The PCA eigenvalues are shown in figure 5.7. There are far fewer independently varying components here than were in the PCA of the skeleton set of Fourier coefficients, and we can retain virtually all significant PCs for use in a fully quadratic model. This ensures that we capture the finest geometry variations. Note that here, we must also include the current ratios $I_{\mathrm{tor}}/I_{\mathrm{mod}}$ and $I_{\mathrm{vert}}/I_{\mathrm{mod}}$ in the regression model, since $R(\rho ^2)$ along the chosen single line of sight depends strongly on these parameters as well as $p(s)$. At face value, this seems to contradict our assertion that only geometric information is necessary, but it actually represents no difficulty since as stated already, the vacuum parameters are decorrelated from $p(s)$ by construction, and thus convey no direct information regarding the pressure. Furthermore, these current ratios are also recoverable well from geometric information alone, using PCs of the skeleton Fourier coefficients. They are necessary here only because they cannot be determined from the geometry along a single line of sight, which we are limited to because of model size constraints. We also remark that although ${Z_{\mathrm{lim}}}$ is normally required to fix the size of the plasma, it is superfluous here due to the use of the spatial predictors and the fact that the elongation of the plasma cannot be varied to compensate for a change in ${Z_{\mathrm{lim}}}$ in such a way as to preserve the $R(s)$ transformation.

Figures 5.8 and 5.9 show $p(s)$ recovery error (presented on the mean database profile with one standard deviation indicated by solid lines and crosses indicating percentage error) for models comprising the baseline parameters plus 5 and 7 PCs of the spatial information. Recoveries with 4 PCs or less are quite poor, and the fact that the less significant PCs contribute much of the improvement indicates that although the pressure can be determined from the geometry, it is an ill-posed inverse problem. Regardless of how many extra PCs are added, the error in $p(s)$ in the last few channels ($s \geq 0.8$) remains at the same level as for 8 PCs, nevertheless the RMSE is very small and we regard $p(s)$ to be well determined.

This exercise constitutes a proof-of-principle which is interesting for its own sake, but it is unlikely to be of use on an actual experiment, since the accuracy with which the flux surfaces must be specified in order for the procedure to work is extremely high. We found that for good recovery of $p(s)$, it is necessary to include the $5^\mathrm{th}$ PC in models and its eigenvalue can be seem from figure 5.7 to correspond to variations in the range of 3 mm. This probably far exceeds the precision attainable on diagnostics which enable the geometry to be inferred from measurements of flux surface quantities, e.g.  ${p_{\mathrm{e}}}$ measurements from Thomson scattering. The $p(s)$ profile can still be deduced from the experimentally inferred topology, however this is more suited to an interpretive scheme such as that presented in chapter 4 than via the predictive means that we have considered here.

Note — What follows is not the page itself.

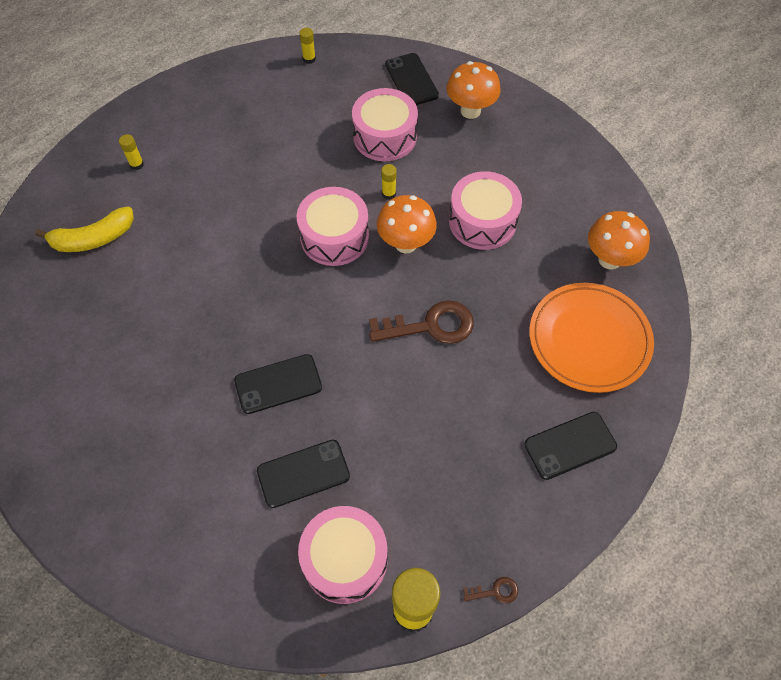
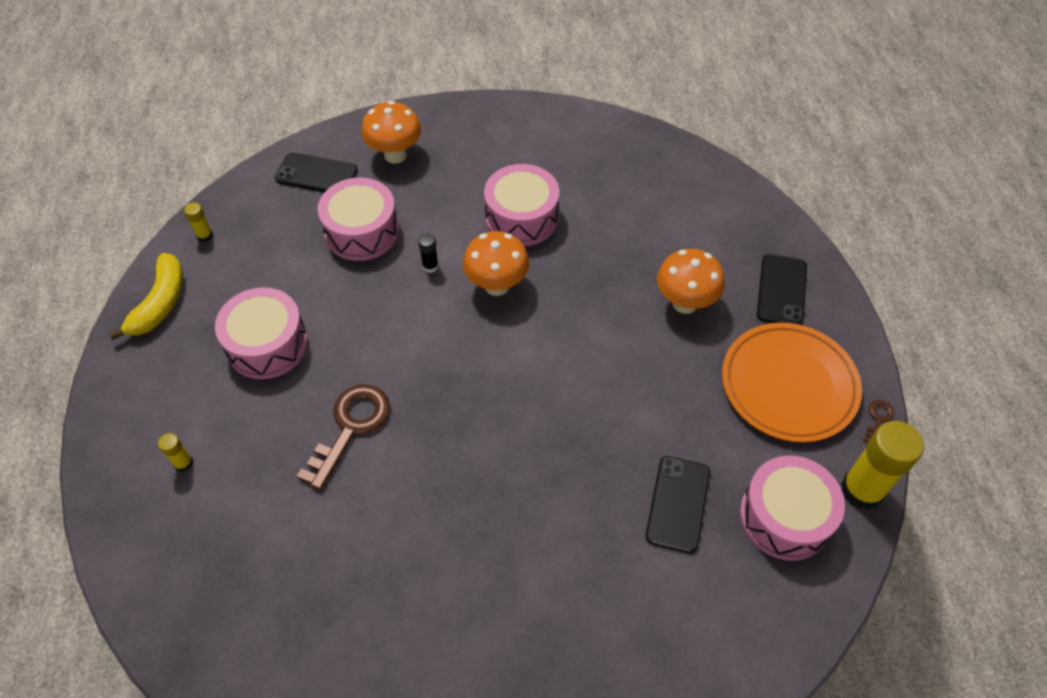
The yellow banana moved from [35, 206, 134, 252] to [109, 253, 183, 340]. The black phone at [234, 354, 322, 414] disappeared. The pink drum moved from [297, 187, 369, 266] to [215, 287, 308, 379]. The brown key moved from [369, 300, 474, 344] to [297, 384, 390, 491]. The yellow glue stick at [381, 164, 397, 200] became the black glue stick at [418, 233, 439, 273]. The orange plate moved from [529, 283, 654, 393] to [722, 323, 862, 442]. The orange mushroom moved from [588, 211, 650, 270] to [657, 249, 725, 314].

We emphasize that our results are neither limited to a single configuration nor to a narrow range of $p(s)$ profiles, as the database covers a wide range of the operational space of W7-AS. The only restriction is to zero net toroidal current equilibria, which is the normal operating regime for W7-AS. It is an open question as to how the situation would deteriorate in the presence of finite net toroidal current, since this cannot be tested on the current database. It is possible that the presence of two independent profiles might introduce a degeneracy which the procedure would be unable to cope with.